Before I get in to my main monologue, I should mention that there were a few people from my high school who had graduated before me and went to do theater. There were the people in high school theater who never really talked to me and had an air about them that they were better than me even in high school. I never liked that, and I hoped that they were in the minority of what I would experience in college. I should have known better, but all things in hindsight.

As for the monologue, I had picked a good one. I took a speech from a comic book called Transmetropolitan. The main character is a journalist from a future city in the same vein as Hunter S. Thompson. I had a speech where he talked about new religions forming and alien lifeforms and just a wonderful takedown on religion. It was a speech right up my alley. It was something that they hadn't heard before and no one else would do. And I nailed it. The other theater students in the audience thought the same, and told me so afterwards.

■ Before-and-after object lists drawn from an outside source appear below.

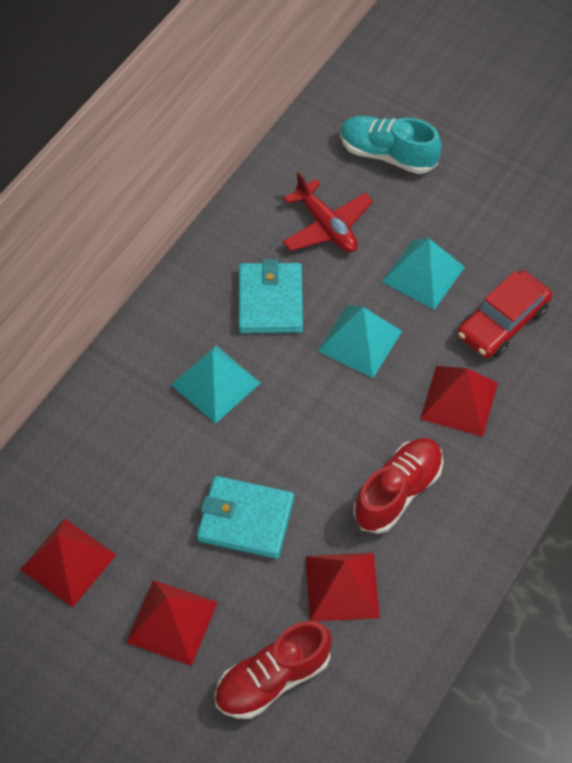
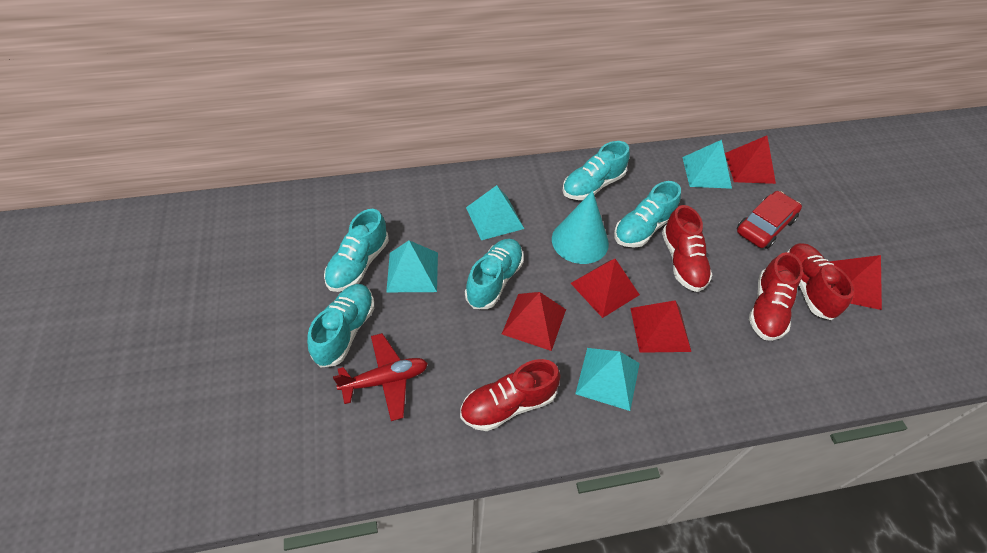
red pyramid: 4 -> 5
red shoe: 2 -> 4
turquoise cone: 0 -> 1
turquoise pyramid: 3 -> 4
turquoise shoe: 1 -> 5
turquoise wallet: 2 -> 0

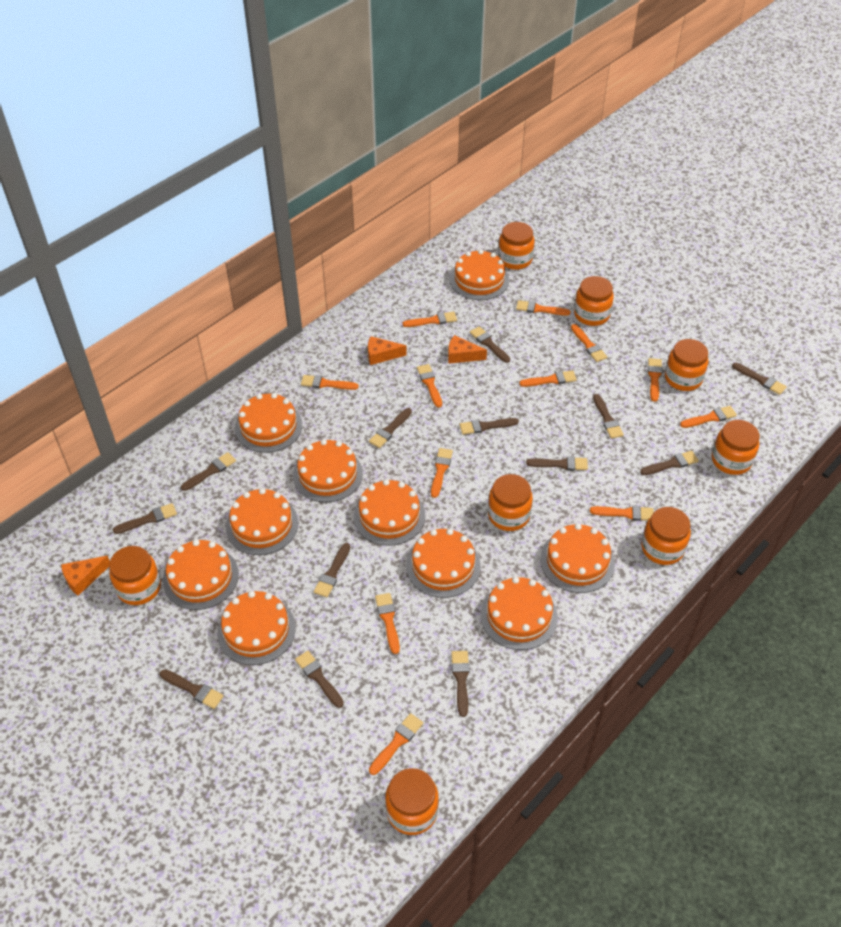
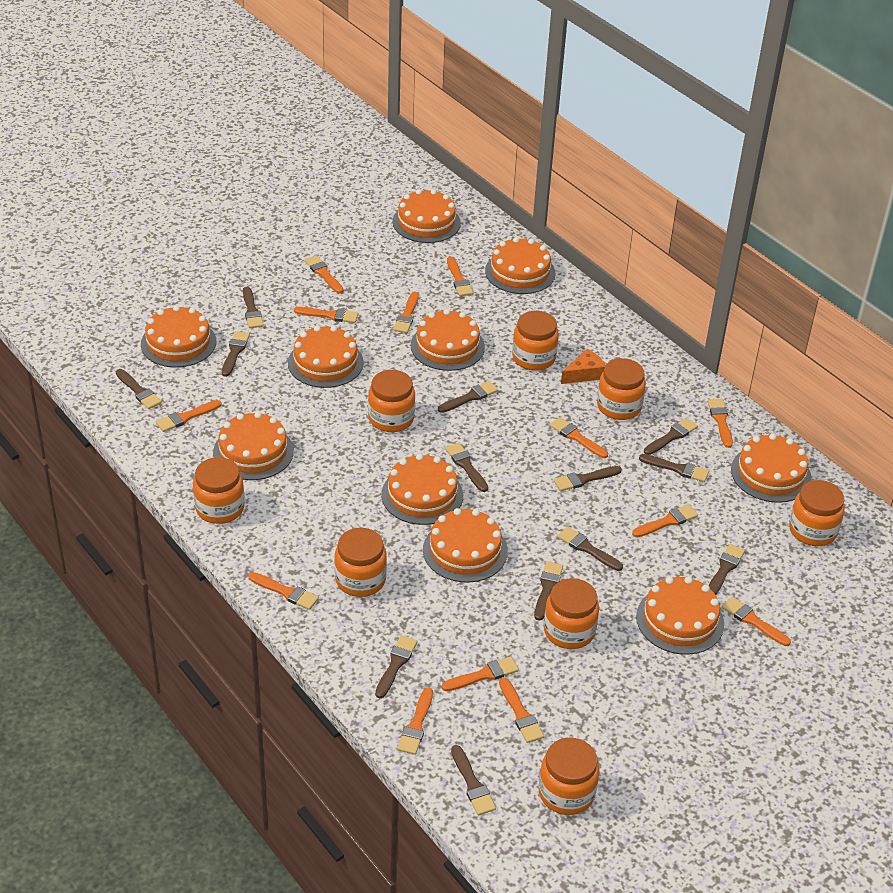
orange brush: 12 -> 13
orange cheese: 3 -> 1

I felt that I was on the right path. I thought that it would show off my talents a bit and get me noticed. But...then the postings came for who in the freshman class would get parts. We were told that there usually aren't that many to give, and that 95% of the freshmen probably wouldn't get anything.

Several did get parts. Double digits, if memory serves. I wasn't included in that number out of roughly 35-50 students who had to try out, if memory serves correctly.

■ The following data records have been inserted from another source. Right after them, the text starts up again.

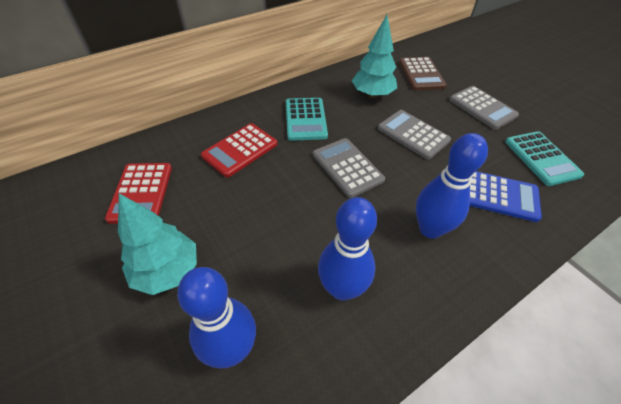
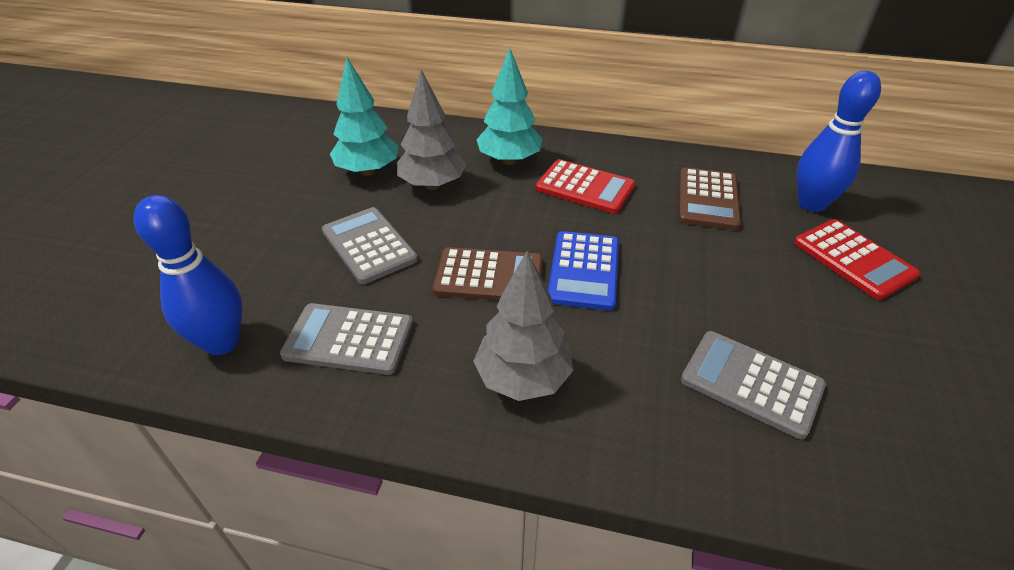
blue bowling pin: 3 -> 2
brown calculator: 1 -> 2
grey tree: 0 -> 2
turquoise calculator: 2 -> 0

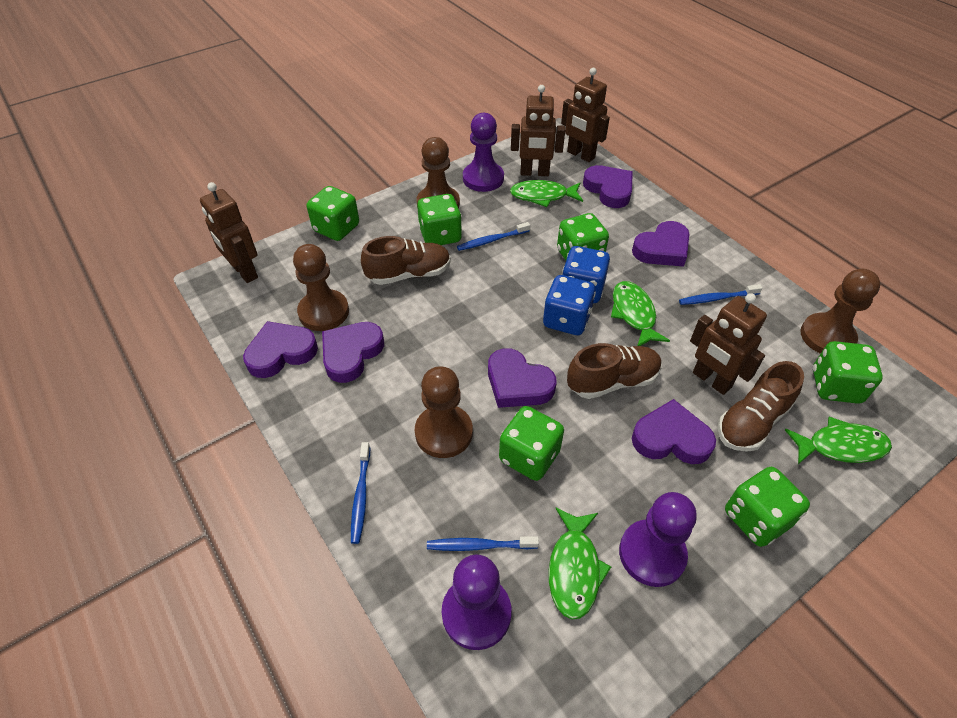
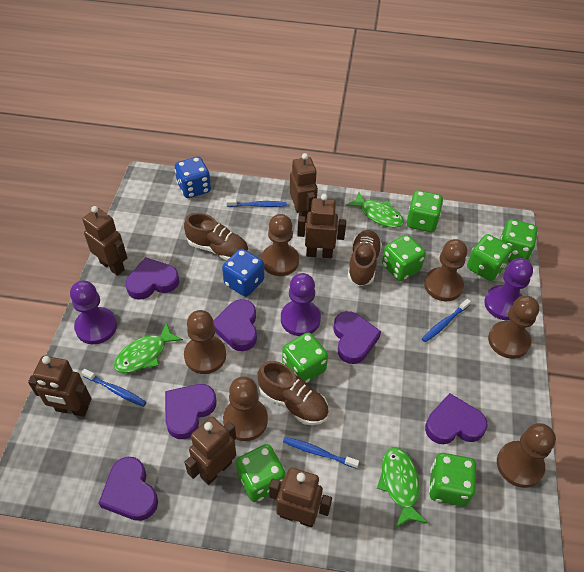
brown pawn: 4 -> 6
brown robot: 4 -> 6
green dice: 6 -> 7
green fish: 4 -> 3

I attended classes. I trudged on. There was a hallway that the theater kids claimed as their own on campus called the airport lounge. I never got the chance to hang out in that area. Never got invited to a game of four square that was popular to play. I tried. I really did want to connect with people. But outside of my classes, nothing.

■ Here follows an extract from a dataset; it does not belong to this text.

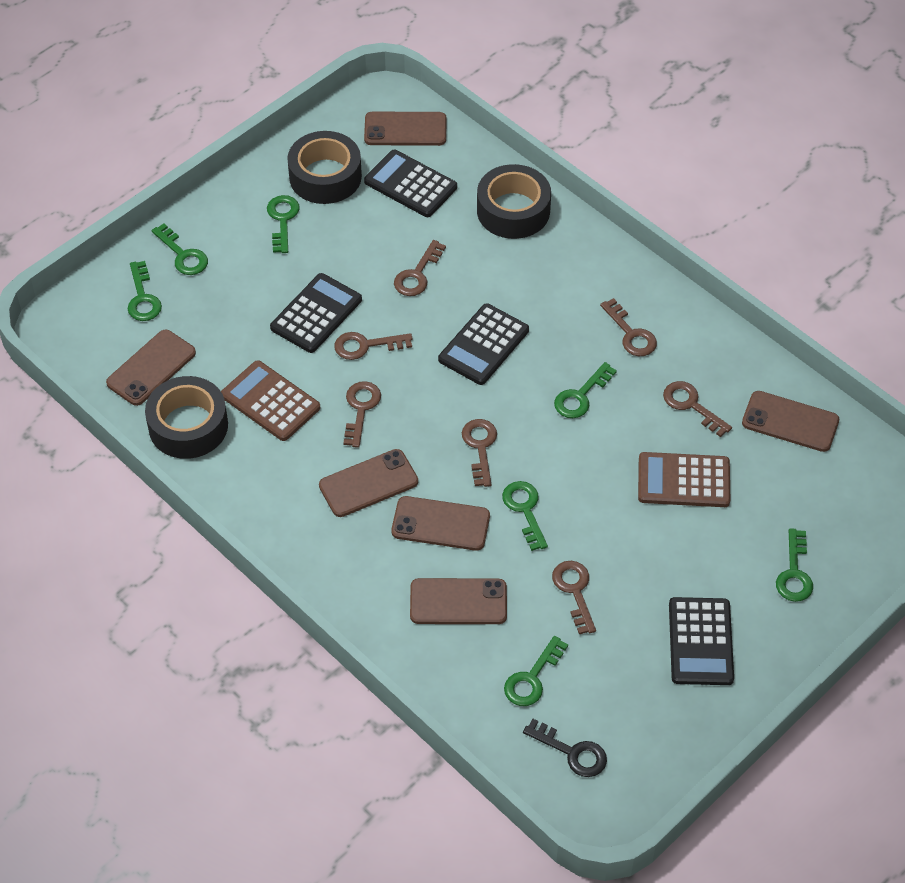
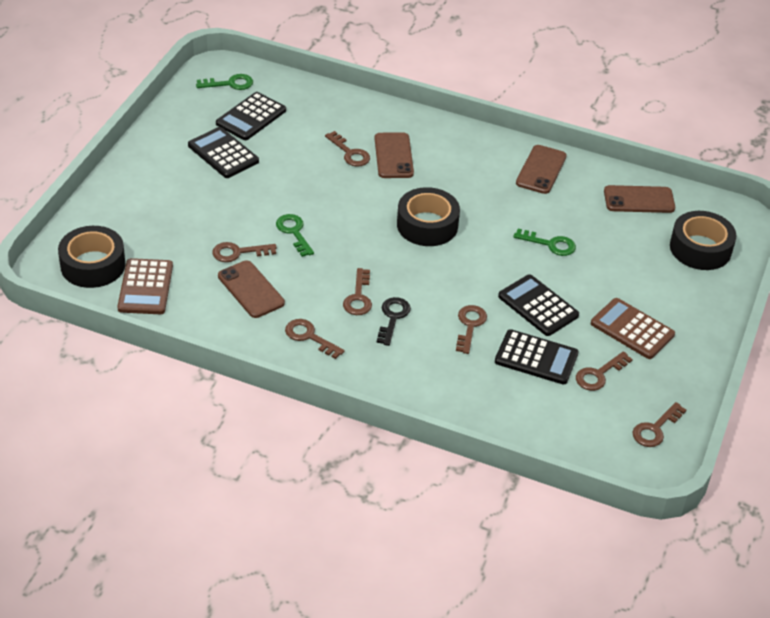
brown phone: 6 -> 4
green key: 7 -> 3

I began to look toward other areas of friendship, with people who I felt cared about me and gave a damn. I still had connections with the people in the grades lower than me in high school. I had a growing connection with a strange group of kids that I worked with at Steak n Shake. I don't know if it was part me retreating from the rejection or retreating back in to the familiar with Steak n Shake were I knew what I was doing, or if the facade had been laid down about theater for me to the point that I didn't want to do it anymore. I never thought myself as a great actor who would make it big. I had a passion and I wanted to see what was next with it.

You have to surround yourself with some positive people at the right moments in your life. People who embrace life and encourage you to follow your dreams. People who will be there for you when needed. I never got that from the teachers and most of the theater kids at ISU. It was a special club with cliques built in and encourage in a way that I thought I had left in high school. I wish I had the courage to call some of the people out on it at the time, but I didn't. For as weird and unique that theater kids can be, you would think that taking someone in who is different would be the norm. That was my approach to the craft. Doing theater at ISU was my first big lesson that you can have all the talent in the world, but if you don't kiss the right ass or know the right people than out you go. You can call it showbiz, but this isn't Hollywood we are talking about here, this is theater in the middle of Illinois. Where they paraded the fact that a Star Trek actor and Laurie Metcalf were there. Where John Malkovich attended the school (albeit it very briefly but this was only mentioned in hushed tones and played down a lot).

Maybe if I didn't have the crutch of staying in the town I graduated in, maybe things could have been different. I think that and then know right away that it isn't the case. I know now what I should have known then, that you forge your own path. You make your own friends. You be you and let the world catch up to it. I had some good times in college. But ISU's loss would become my own gain. Due to the cost of paying for ISU, there isn't really a way that I could have stayed on and still paid my bills that were coming in. I started amassing a credit debt that wouldn't be overcome for years. Leaving ISU allowed me the chance to become a manager at Steak n Shake, but that is a story for another time. One that leads to some great people and decisions in my life.

I'm not done talking about college life forever, but I am done talking about the ISU theater part. For now.